THE BASIS POINT

MBS Traders Unfazed As BofA & GMAC Resume Foreclosures, Housing Starts Up 3rd Straight Month

 

MBS Reactions To BofA & GMAC Resuming Foreclosures
Bank of America and GMAC are the home foreclosure processes that were frozen by documentation concerns. The WSJ reported that “Bank of America Corp. reopened 100,000 foreclosure actions, declaring that it had found no significant problems in its procedures for seizing homes. GMAC Mortgage, a lender and loan servicer, said that it also is pushing ahead with an unspecified number of foreclosures that came under intense pressure.” The paperwork will be submitted to courts by next Monday, and foreclosure sales will resume in those states starting in November. Wells Fargo, Citigroup, and others never imposed moratoriums. A Bank of America spokesman said the bank has found “no cases” thus far of foreclosures that should not have “gone through.” Last week, James Dimon, J.P. Morgan Chase & Co. chairman and chief executive, said that no one has been “evicted out of a home who shouldn’t have been.”

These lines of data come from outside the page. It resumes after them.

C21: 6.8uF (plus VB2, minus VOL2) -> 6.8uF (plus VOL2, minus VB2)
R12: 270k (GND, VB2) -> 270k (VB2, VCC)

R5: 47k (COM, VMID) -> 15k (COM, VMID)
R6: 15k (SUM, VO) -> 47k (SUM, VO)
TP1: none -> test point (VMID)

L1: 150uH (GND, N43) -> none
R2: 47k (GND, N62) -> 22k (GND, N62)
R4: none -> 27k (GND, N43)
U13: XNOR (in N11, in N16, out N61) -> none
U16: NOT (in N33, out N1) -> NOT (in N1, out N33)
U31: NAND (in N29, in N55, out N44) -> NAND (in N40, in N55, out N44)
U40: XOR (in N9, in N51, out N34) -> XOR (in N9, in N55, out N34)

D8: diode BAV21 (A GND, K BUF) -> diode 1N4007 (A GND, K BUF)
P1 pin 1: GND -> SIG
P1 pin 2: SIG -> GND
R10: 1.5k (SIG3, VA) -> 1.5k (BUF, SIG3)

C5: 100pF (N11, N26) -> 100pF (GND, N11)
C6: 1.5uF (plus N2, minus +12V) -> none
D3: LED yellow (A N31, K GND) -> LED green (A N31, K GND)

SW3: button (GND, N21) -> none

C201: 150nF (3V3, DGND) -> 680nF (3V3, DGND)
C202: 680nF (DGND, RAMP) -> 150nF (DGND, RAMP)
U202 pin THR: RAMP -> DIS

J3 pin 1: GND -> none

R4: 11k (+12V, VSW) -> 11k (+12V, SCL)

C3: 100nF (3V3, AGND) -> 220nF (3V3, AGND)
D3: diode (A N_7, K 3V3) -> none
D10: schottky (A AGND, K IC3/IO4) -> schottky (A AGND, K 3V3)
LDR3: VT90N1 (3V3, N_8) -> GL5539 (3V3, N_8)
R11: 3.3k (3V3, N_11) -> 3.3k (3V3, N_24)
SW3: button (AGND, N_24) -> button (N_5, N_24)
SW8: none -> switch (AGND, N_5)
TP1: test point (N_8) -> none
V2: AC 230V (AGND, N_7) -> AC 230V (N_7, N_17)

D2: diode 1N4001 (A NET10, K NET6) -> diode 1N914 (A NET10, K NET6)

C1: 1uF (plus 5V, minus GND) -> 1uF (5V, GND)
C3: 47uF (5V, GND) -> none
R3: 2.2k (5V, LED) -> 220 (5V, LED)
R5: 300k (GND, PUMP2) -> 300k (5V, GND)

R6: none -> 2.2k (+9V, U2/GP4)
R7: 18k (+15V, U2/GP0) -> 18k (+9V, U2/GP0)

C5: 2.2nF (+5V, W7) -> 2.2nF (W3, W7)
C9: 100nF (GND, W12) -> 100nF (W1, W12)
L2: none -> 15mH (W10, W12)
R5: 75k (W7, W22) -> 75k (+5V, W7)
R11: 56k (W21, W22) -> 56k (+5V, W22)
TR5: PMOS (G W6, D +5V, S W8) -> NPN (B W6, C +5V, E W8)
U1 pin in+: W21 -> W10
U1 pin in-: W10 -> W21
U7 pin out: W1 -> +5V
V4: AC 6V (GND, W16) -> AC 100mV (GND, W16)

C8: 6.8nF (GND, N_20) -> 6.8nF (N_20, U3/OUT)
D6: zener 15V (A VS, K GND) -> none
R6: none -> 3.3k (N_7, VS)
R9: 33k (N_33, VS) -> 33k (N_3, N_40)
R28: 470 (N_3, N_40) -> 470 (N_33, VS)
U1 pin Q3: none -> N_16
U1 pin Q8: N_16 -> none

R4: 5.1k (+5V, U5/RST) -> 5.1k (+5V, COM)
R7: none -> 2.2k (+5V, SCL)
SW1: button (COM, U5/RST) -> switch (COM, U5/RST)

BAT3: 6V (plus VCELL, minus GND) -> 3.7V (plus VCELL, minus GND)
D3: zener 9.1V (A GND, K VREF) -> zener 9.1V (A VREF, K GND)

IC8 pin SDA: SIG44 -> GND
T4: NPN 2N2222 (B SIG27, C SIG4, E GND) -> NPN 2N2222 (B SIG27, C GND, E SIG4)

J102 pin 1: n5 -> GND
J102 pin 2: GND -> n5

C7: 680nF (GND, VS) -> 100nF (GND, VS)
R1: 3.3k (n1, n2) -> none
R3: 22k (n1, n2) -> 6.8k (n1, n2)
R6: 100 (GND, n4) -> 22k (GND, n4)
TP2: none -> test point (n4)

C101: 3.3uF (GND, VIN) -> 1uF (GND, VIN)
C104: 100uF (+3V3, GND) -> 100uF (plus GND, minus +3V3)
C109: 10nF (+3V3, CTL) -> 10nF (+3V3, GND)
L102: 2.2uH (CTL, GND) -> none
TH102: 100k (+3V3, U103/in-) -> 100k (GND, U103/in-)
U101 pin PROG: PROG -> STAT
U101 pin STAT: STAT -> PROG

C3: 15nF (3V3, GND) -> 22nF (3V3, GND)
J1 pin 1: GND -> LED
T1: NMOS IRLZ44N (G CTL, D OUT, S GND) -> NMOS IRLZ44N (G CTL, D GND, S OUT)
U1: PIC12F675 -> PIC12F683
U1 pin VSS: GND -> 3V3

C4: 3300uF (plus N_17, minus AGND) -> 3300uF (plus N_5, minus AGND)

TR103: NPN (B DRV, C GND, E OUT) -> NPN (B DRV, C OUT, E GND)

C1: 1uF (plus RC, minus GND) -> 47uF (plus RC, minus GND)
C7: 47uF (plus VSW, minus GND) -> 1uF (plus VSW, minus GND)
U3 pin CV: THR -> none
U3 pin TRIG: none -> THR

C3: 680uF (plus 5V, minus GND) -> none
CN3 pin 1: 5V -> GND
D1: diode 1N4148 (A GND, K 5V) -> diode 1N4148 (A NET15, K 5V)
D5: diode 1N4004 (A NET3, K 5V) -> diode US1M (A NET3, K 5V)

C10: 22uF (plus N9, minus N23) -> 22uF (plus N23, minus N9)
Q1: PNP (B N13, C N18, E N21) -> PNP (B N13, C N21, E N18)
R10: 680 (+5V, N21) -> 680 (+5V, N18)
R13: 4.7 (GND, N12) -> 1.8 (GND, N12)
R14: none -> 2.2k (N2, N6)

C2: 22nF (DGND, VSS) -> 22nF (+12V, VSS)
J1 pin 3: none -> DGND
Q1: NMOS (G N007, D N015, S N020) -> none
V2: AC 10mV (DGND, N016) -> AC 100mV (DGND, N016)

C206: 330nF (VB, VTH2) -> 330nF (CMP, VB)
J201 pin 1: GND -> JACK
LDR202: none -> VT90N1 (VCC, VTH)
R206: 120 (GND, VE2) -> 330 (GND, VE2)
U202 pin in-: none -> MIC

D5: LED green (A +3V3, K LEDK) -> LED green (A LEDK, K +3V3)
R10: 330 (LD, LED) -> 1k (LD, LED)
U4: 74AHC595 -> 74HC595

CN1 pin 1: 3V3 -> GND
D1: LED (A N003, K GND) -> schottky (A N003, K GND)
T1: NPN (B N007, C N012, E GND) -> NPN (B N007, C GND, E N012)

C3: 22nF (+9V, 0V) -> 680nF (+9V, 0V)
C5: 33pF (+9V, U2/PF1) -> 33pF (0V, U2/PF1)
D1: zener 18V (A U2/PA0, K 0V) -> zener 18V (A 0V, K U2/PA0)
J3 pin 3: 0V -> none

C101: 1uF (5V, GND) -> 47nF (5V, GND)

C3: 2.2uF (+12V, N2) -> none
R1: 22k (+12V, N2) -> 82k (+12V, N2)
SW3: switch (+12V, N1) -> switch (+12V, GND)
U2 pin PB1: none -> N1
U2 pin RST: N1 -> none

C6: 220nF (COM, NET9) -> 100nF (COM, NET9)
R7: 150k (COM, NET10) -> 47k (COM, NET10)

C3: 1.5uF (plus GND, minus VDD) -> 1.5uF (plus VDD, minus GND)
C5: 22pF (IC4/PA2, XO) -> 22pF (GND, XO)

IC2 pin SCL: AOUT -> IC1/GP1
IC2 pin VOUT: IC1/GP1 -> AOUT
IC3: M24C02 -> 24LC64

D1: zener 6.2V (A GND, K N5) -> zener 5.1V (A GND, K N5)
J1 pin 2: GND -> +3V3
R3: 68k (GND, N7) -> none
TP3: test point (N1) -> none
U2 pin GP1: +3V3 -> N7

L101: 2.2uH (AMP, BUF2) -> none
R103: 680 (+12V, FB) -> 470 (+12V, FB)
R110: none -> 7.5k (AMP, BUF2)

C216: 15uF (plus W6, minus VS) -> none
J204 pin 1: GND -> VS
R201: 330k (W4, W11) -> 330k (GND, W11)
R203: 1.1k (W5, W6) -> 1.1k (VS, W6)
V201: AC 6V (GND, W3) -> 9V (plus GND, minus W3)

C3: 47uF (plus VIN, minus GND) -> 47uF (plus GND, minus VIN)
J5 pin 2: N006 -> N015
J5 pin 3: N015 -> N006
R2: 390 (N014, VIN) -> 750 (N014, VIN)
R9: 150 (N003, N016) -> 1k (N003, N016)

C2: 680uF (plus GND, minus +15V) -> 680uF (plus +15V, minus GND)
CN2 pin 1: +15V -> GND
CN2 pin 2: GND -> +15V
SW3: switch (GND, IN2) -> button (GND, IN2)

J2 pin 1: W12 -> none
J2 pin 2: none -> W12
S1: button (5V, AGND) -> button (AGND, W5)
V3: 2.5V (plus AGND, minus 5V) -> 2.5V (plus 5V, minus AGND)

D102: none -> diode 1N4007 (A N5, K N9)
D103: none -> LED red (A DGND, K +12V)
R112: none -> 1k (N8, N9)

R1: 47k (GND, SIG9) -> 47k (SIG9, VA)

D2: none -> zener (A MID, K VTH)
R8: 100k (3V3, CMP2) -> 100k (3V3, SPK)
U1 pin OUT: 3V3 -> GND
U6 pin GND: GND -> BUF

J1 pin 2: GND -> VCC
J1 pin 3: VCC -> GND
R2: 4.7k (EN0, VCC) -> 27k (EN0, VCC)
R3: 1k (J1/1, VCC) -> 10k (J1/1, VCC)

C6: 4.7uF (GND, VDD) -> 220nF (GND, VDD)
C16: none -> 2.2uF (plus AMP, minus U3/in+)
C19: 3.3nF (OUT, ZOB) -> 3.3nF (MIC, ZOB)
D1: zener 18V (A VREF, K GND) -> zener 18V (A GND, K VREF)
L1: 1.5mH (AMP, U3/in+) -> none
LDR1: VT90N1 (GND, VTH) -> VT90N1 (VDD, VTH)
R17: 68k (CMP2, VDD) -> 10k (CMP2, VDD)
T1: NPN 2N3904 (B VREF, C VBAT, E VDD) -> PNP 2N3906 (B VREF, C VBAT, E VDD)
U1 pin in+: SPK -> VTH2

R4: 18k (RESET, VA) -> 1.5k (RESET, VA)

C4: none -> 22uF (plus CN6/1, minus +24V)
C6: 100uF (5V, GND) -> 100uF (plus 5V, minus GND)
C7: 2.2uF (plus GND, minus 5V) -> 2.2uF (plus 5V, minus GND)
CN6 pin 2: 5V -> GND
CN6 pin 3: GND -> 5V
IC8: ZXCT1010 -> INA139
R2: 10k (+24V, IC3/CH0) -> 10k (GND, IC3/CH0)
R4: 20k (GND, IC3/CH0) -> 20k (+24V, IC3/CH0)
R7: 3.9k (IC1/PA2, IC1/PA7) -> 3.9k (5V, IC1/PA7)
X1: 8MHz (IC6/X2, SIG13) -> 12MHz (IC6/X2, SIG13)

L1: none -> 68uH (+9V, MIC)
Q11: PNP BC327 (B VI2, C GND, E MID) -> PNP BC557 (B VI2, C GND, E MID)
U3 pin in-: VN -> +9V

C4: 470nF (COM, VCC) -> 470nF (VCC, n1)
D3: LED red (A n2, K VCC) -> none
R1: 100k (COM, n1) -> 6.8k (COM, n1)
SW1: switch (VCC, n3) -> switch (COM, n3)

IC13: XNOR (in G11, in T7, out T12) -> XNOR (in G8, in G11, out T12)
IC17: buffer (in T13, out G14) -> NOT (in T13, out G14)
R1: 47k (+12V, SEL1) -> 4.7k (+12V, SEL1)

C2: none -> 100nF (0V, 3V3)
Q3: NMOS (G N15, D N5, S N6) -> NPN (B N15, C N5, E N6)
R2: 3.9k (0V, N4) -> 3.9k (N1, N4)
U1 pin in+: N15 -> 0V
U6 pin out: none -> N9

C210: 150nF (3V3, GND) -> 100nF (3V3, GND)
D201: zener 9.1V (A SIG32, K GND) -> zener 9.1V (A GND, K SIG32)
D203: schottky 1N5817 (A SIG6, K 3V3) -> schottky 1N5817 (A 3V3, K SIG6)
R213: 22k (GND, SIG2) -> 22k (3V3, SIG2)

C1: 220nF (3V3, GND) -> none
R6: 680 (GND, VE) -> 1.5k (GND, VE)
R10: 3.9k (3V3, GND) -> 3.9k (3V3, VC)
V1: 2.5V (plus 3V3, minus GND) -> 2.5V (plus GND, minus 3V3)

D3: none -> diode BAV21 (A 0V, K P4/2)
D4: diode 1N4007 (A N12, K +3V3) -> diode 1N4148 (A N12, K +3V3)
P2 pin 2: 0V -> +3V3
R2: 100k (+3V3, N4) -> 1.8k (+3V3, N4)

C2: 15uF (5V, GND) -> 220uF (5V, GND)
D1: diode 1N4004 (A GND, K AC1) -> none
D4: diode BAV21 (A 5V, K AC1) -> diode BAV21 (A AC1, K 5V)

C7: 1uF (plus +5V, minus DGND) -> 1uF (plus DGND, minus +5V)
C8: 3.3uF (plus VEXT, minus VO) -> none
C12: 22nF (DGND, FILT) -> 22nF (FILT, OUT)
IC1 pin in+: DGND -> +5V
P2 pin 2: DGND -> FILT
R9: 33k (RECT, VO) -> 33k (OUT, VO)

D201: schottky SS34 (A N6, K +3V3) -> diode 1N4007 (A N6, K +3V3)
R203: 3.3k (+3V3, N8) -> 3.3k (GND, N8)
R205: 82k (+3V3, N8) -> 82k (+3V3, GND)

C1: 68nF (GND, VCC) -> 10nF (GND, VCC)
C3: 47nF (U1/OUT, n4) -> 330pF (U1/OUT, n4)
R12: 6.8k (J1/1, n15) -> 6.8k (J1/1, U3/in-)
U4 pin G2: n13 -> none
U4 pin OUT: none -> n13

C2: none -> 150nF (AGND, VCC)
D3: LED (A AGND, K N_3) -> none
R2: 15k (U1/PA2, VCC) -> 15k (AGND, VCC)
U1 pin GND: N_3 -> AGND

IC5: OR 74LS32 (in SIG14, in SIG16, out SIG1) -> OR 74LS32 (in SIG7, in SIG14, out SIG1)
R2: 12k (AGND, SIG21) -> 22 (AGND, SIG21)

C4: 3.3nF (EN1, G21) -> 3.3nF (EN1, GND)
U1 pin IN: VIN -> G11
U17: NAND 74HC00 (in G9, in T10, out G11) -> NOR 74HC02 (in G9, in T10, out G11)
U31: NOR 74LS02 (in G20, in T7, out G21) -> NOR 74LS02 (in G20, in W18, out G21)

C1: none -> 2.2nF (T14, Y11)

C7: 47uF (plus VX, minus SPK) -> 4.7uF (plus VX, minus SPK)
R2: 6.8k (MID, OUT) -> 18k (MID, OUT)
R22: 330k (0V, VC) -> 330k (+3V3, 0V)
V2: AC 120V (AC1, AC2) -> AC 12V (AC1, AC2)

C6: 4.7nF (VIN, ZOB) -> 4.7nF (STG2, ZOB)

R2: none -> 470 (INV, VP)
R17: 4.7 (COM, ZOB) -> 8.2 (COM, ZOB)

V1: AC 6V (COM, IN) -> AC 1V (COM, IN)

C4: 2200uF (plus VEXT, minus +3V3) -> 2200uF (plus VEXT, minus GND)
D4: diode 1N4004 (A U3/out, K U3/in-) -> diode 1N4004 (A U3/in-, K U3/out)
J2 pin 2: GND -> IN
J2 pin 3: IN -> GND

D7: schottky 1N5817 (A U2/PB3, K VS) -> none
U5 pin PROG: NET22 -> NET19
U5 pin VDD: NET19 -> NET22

Wall Street trading operations were already assuming this would happen. Bank of America’s traders sent out a note last week saying, “We believe the MBS market will successfully muddle though the current foreclosure problem and that lenders’ right to foreclose on delinquent borrowers will be sustained.” Barclays notes, “Of all the issues, robo-signing seems the most likely to be a procedural matter, but only if all documents are in order. The bigger problem could be if the issues in question are judged to be more than simply technical. For example, if a mortgage note was incorrectly transferred to a trust or never transferred at all, this may be a much deeper problem, making it unclear who can foreclose on the property. Most of the issues with improper documentation should have legal solutions, since the trust has an economic claim on the debt and it is unlikely that a borrower will be able to walk free of a lien simply because of some procedural sloppiness on the part of the lender/sponsor. However, fixing the procedures and establishing standing in these cases could take a long time” – 3-6 months. Today’s announcement of the foreclosure resumption is a good step, but property law dating back to the 12th Century mixing with electronic property processing and trading is difficult to reconcile.

Builders More Confident, Housing Starts Up 3rd Straight Month
For economic news yesterday we learned that Industrial Production unexpectedly fell 0.2% in October, the first decline since June 2009, Capacity Utilization decreased to 74.7% from 74.8%, and the NAHB Housing Market Index increased from 13 to 16 in October. I don’t know exactly what “13” or “16” means, but the NAHB Chairman said “Builders are starting to see some flickers of interest among potential buyers, and are hopeful that this interest will translate to more sales in the coming months. However, because most builders still have no access to credit for building homes, there is a real concern that we will not be able to meet the pent-up demand when consumers are ready to get back in the market.” Any lender in what-used-to-be a new home market knows that the toughest obstacle is financing.

By the end of yesterday, both fixed-income and equity prices improved, mostly based on speculation that the Fed will increase its asset purchases under “QE2”. (That is “Quantitative Easing”, not the “Queen Elizabeth” cruise ship.) Only $1.2 billion of MBS’s were sold, and the demand was strong from the money manager community. MBS prices finished better by .250-.375 in price making up for Friday’s loss. Whether or not accumulators or lenders passed this improvement onto their rate sheets remains to be seen, but that is what the MBS market did. The 10-year note gained .75 in price and moving down to 2.49%.

Today we’ve already had earnings out from Bank of America and Goldman Sachs (both decent, both roughly as expected) and also five Fed District Presidents and one Board Governor speaking. Economic data consisted of Housing Starts and Building Permits. Starts were up .3%, better than expected, but Permits were worse than expected at -5.6%. The 10-yr is up to 2.54% and mortgage prices are worse between .125-.250.